Trilobite vision: a comparison of schizochroal and holochroal eyes with the compound eyes of modern arthropods

Abstract

The compound eyes of trilobites provide the best examples of fossilized sensory organs for which the function in life can be worked out today because the optical array of their corneal lenses preserves the geometry with which the eye originally sampled the visual world. An analysis of trilobite vision is strengthened by the use of new mathematical approaches to compound eye design. In particular, the product of the facet diameter (D) and the interommatidial angle (Δϕ) gives the value of the eye parameter, DΔϕ, which is a reliable indicator of the photic conditions in which the eye was used. In modern arthropods, DΔϕ values range from 0.3 for animals active in bright sunlight to 20 or more for nocturnal or deep-sea animals. Two major types of compound eyes existed in trilobites: schizochroal and holochroal. In our previous work with schizochroal eyes in the phacopids Phacops rana crassituberculata and Phacops rana milleri, we found that eye parameter values ranged from 10 to >150. These values of the eye parameter are much greater than in any living arthropod, implying that modern compound eye theory does not apply to schizochroal eyes. We suggested that each ommatidium of the schizochroal eye served as a miniature lens eye. If so, phacopid vision must have been unique, with multiply overlapping visual fields. In the new work of this paper, we examined holochroal compound eyes in Asaphus cornutus, Isotelus gigas, and Homotelus sp.
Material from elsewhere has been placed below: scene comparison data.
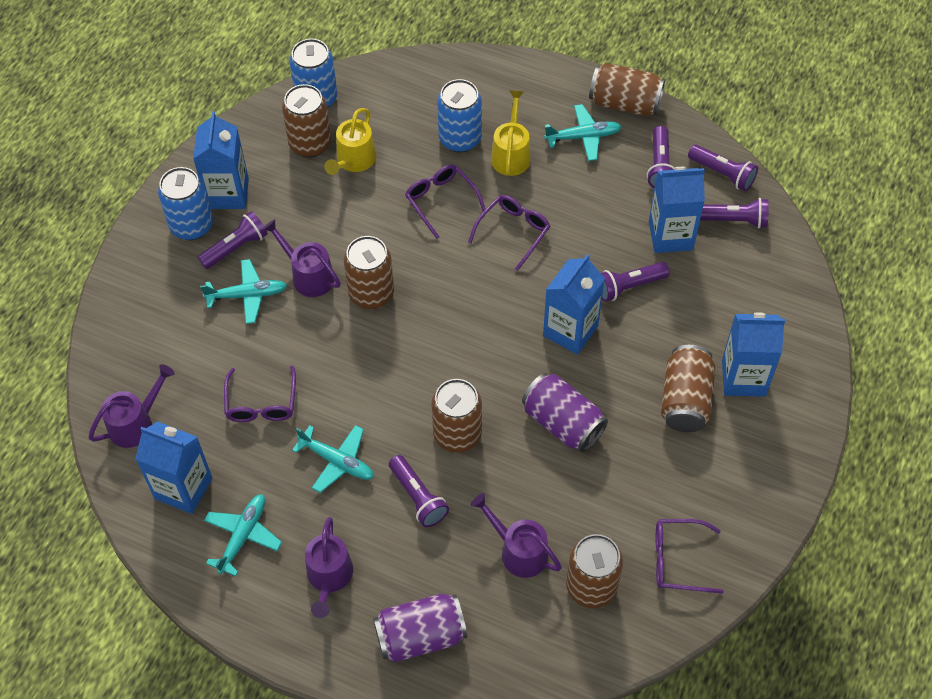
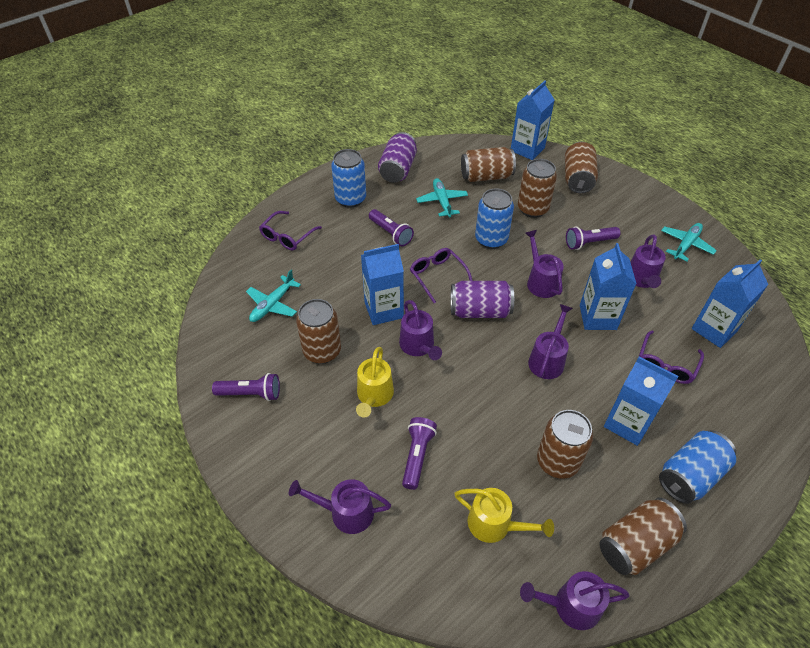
purple flashlight: 6 -> 4
purple glasses: 4 -> 3
purple watering can: 4 -> 6
turquoise plane: 4 -> 3

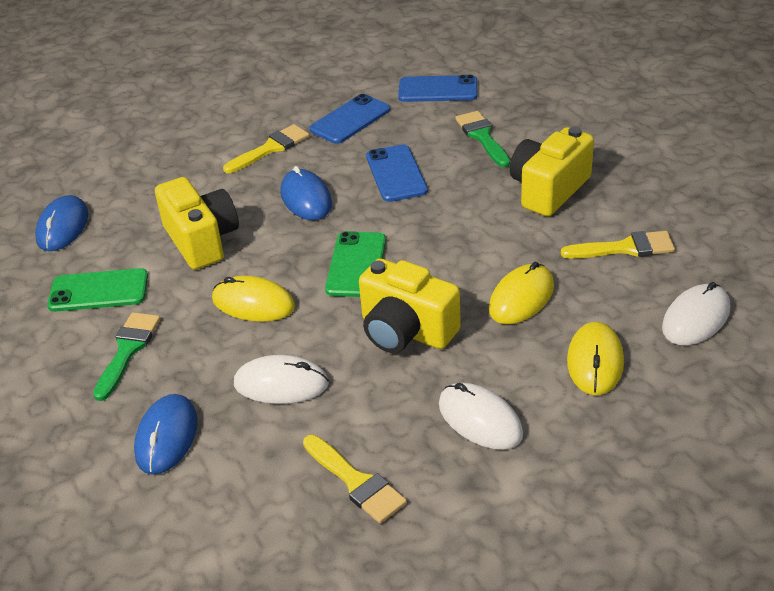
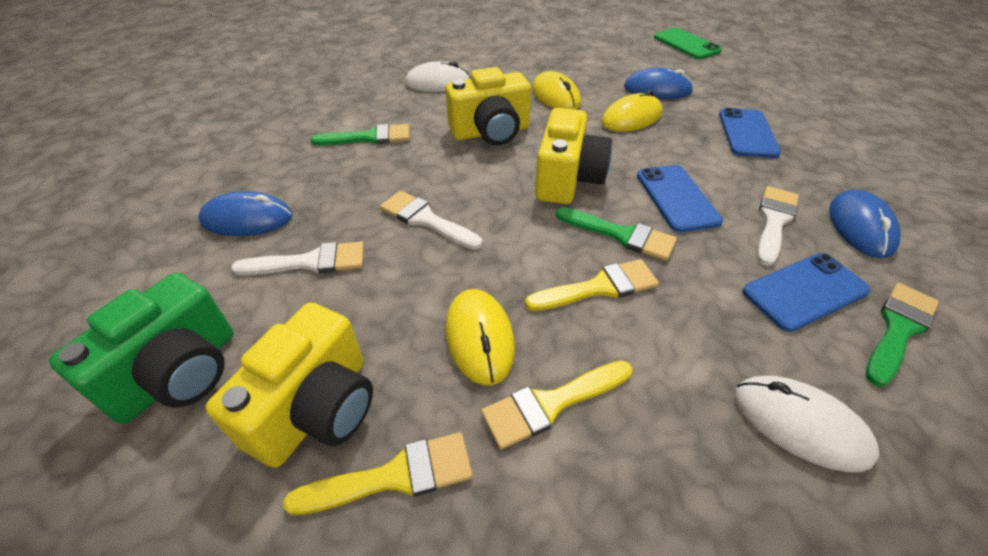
green brush: 2 -> 3
green camera: 0 -> 1
green phone: 2 -> 1
white brush: 0 -> 3
white mouse: 3 -> 2

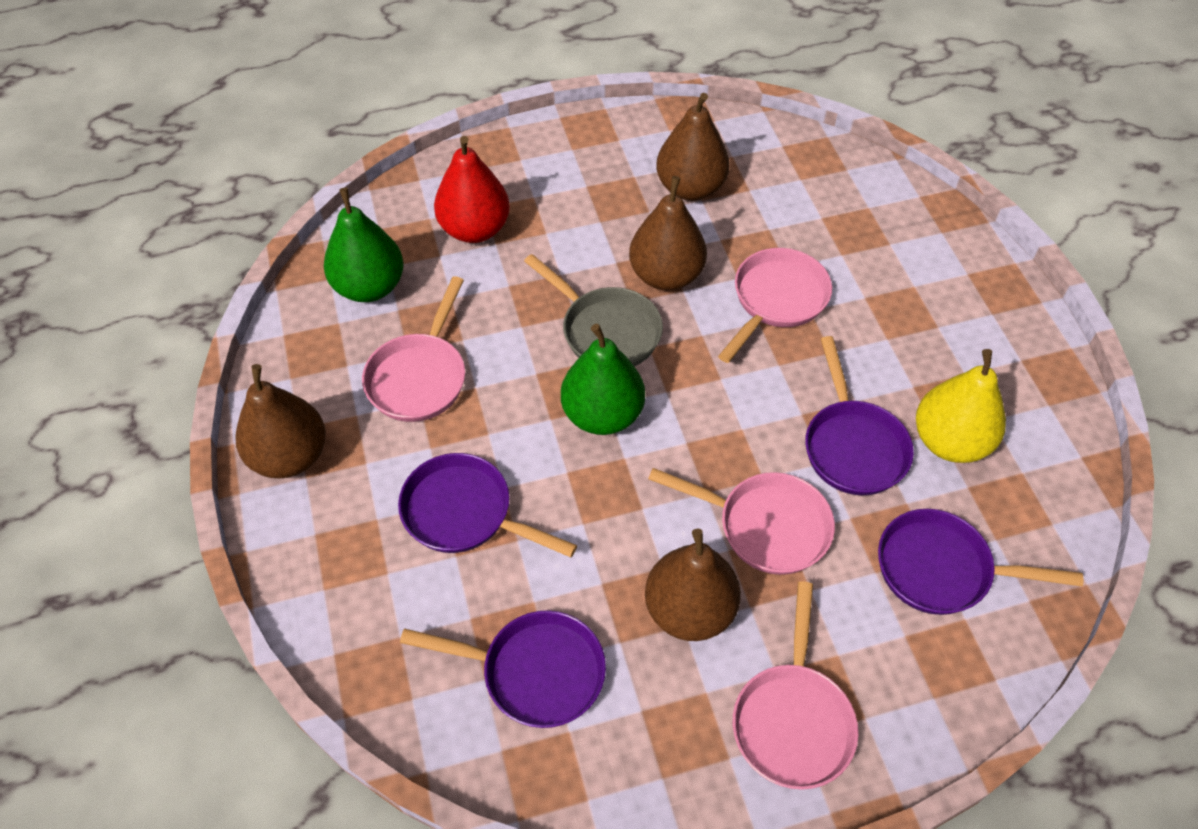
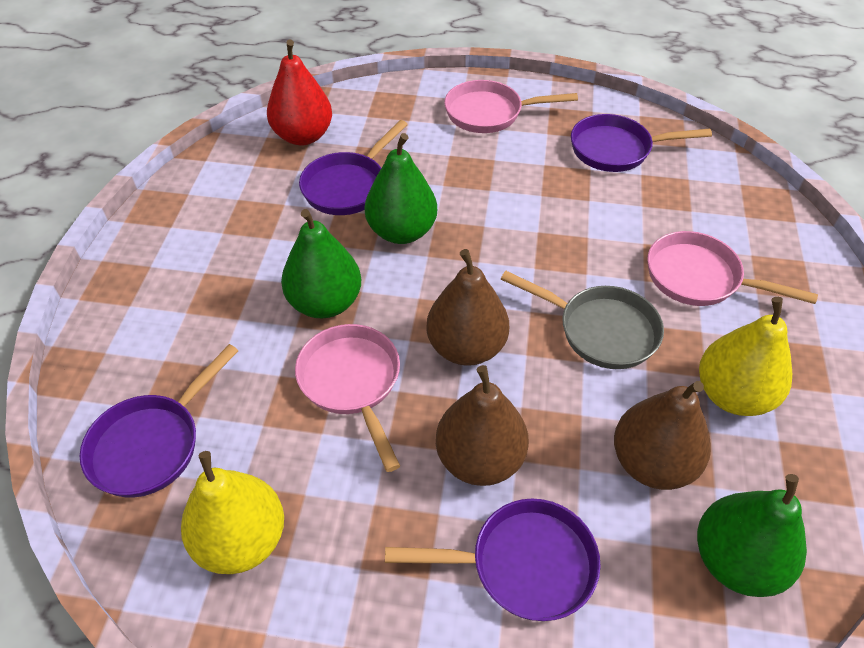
brown pear: 4 -> 3
green pear: 2 -> 3
pink pan: 4 -> 3
yellow pear: 1 -> 2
Holochroal eyes contain far more ommatidia than do schizochroal types, reducing both facet diameter (D) and interommatidial angle (Δϕ). Thus, DΔϕ values in these species fall into the same range as in modern nocturnal compound eyes. This implies that function of the holochroal eye was similar to that of modern arthropods, and that they were used in moderate to dim intensities of light.